**Exercise goal**: A verbatim repetition of the data below is requested, without images.

(Extracted data Opens)

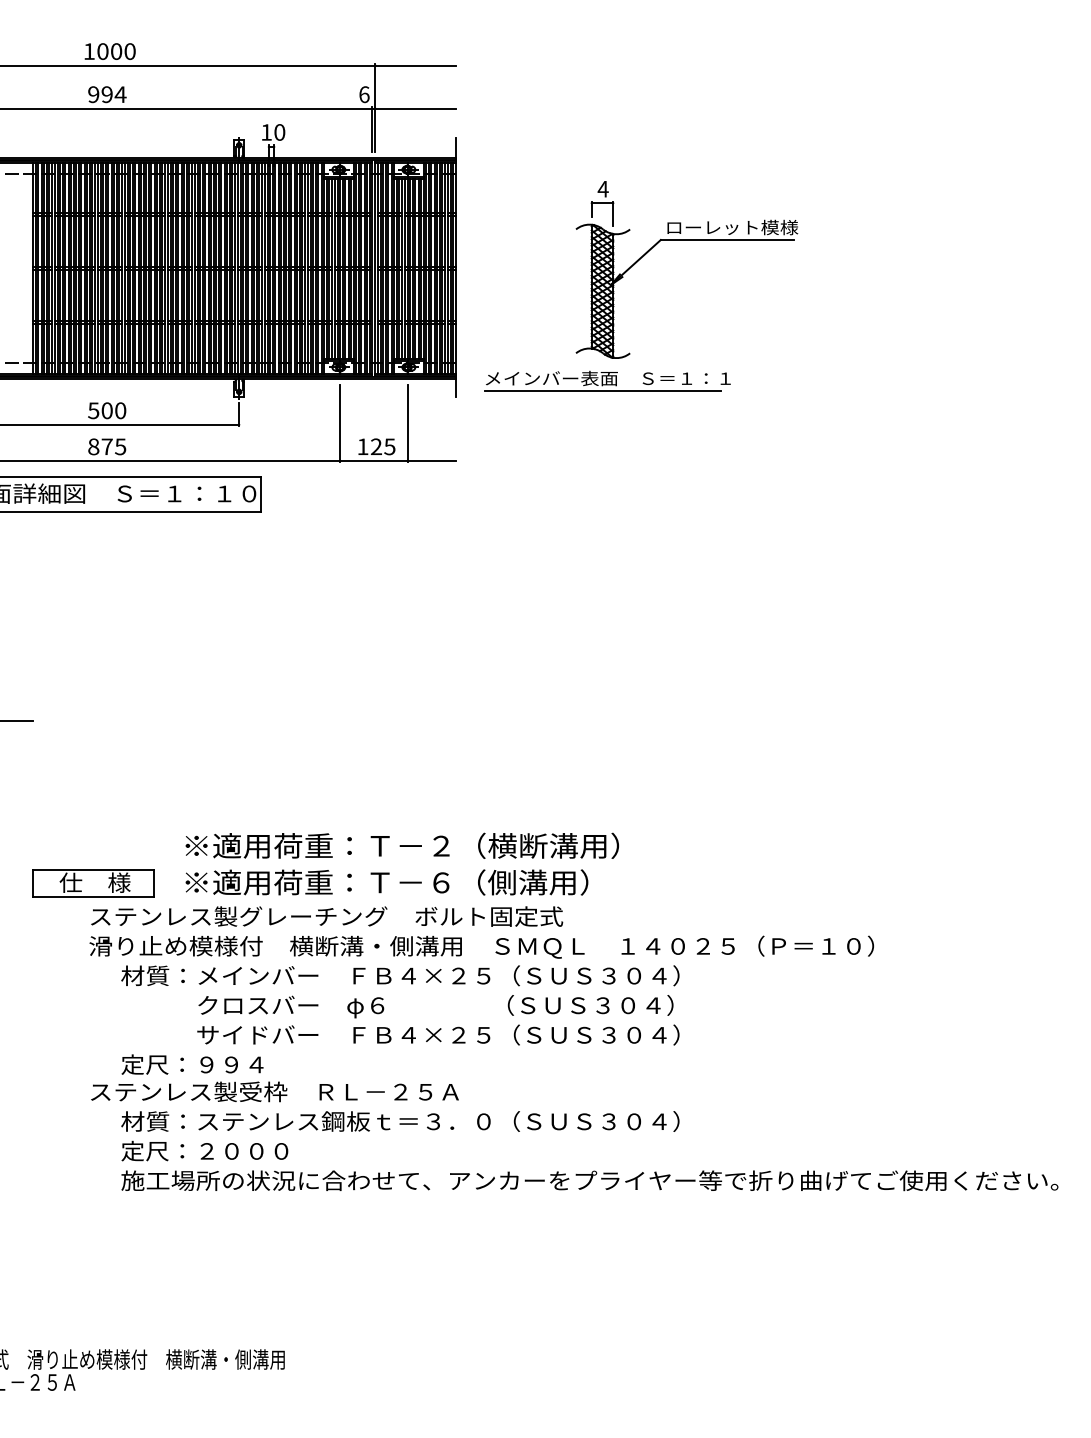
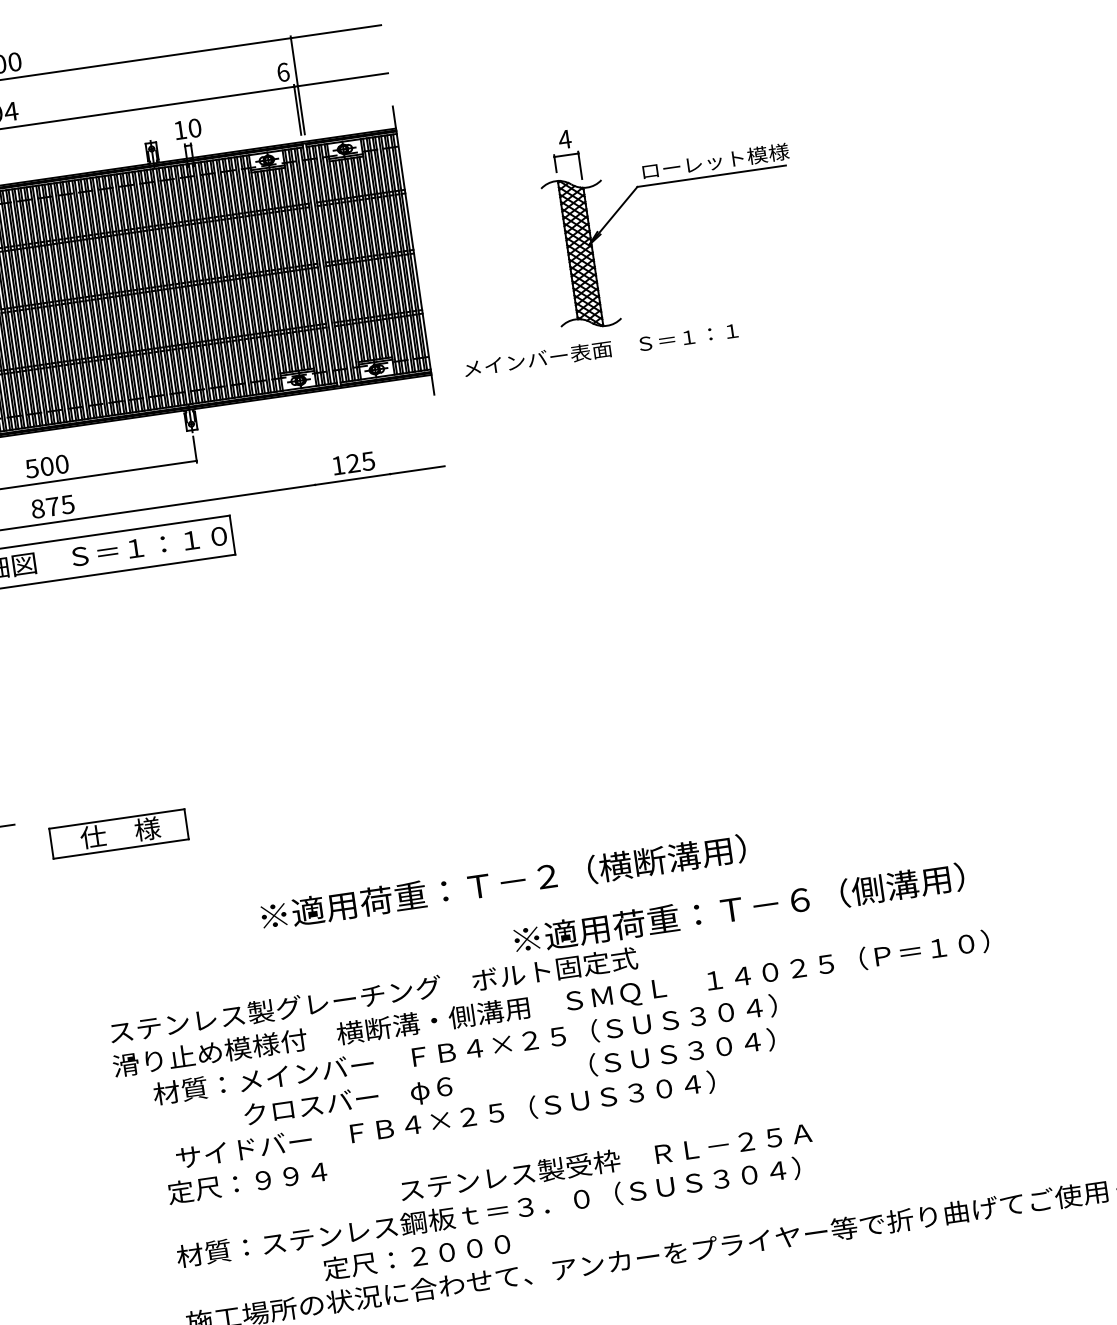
line: (603, 390) -> (597, 364), removed
line: (340, 423) -> (309, 443), removed
line: (407, 423) -> (384, 432), removed
text: (401, 845) -> (502, 882), moved
text: (386, 882) -> (738, 908), moved
part: (93, 883) -> (118, 834), moved
text: (438, 1034) -> (445, 1119), moved
text: (274, 1091) -> (605, 1161), moved
text: (204, 1150) -> (416, 1255), moved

(Extracted data Closes)

**Response to the task**:
line: (603, 390) -> (597, 364), removed
line: (340, 423) -> (309, 443), removed
line: (407, 423) -> (384, 432), removed
text: (401, 845) -> (502, 882), moved
text: (386, 882) -> (738, 908), moved
part: (93, 883) -> (118, 834), moved
text: (438, 1034) -> (445, 1119), moved
text: (274, 1091) -> (605, 1161), moved
text: (204, 1150) -> (416, 1255), moved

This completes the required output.